Question

The sum of focal distances of any point on the ellipse $9{{x}^{2}}+16{{y}^{2}}=144$ is
A.32
B.18
C.16
D.8

Answer 1

Hint: Start by converting the equation of the ellipse given in the question to its standard form and using the property that foci of the ellipse represented by $\dfrac{{{x}^{2}}}{{{a}^{2}}}+\dfrac{{{y}^{2}}}{{{b}^{2}}}=1$ are (ae,0) and (-ae,0). Now you just have to use the property of the ellipse that the sum of the distance of any point lying on the ellipse from its two foci is equal to twice the length of the semi-major axis.

Complete step-by-step answer:
Starting by drawing a rough diagram:

Now let us convert the equation given in the question, to the standard form of ellipse, i.e., to the form $\dfrac{{{x}^{2}}}{{{a}^{2}}}+\dfrac{{{y}^{2}}}{{{b}^{2}}}=1$ , where a and b are the length of the semi-major and semi-minor axis of the ellipse.
 \[9{{x}^{2}}+16{{y}^{2}}=144\]
\[\Rightarrow \dfrac{9{{x}^{2}}}{144}+\dfrac{16{{y}^{2}}}{144}=1\]
\[\Rightarrow \dfrac{{{x}^{2}}}{16}+\dfrac{{{y}^{2}}}{9}=1\]
Now, we know that the square root of 16 and 9 are 4 and 3, respectively. Also, as a>b, i.e., 4>3, we can say that the length of the semi-major axis is equal to a, i.e., 4.
Now, we know that the sum of the distance of any point lying on the ellipse from its two foci is equal to twice the length of the semi-major axis. S, the answer to the above question is $2a=2\times 4=8$ .
Therefore, the answer to the above question is option (d).

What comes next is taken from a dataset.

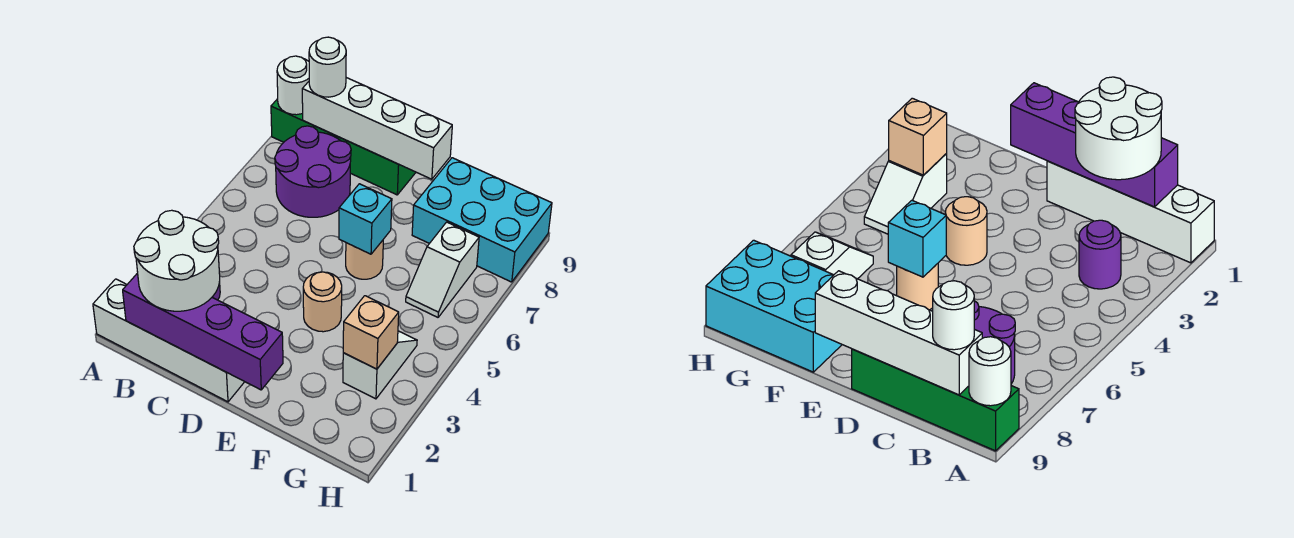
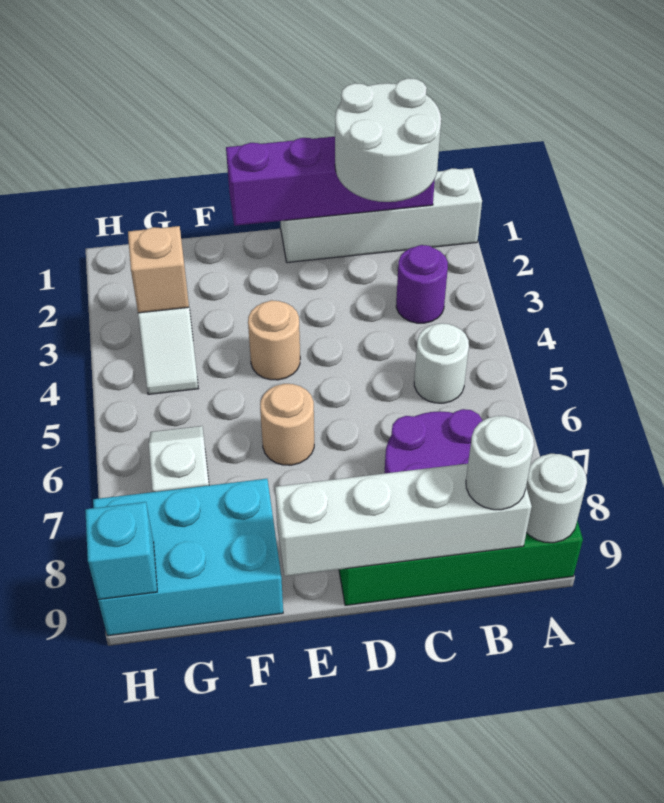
none -> white round brick B5 level 1
cyan brick E6 level 2 -> cyan brick H9 level 2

Note: In such questions, the key is to convert the equation given to the standard form and identify the length of the semi-major axis. Also, you must know the required formulas related to the figure and the different forms in which you can represent different geometrical shapes, specially related to conics. There is a great possibility that students forget to take the square root of 16 and 9 and take the value of a = 16 instead of 4. This affects the final answer and students might choose option (a).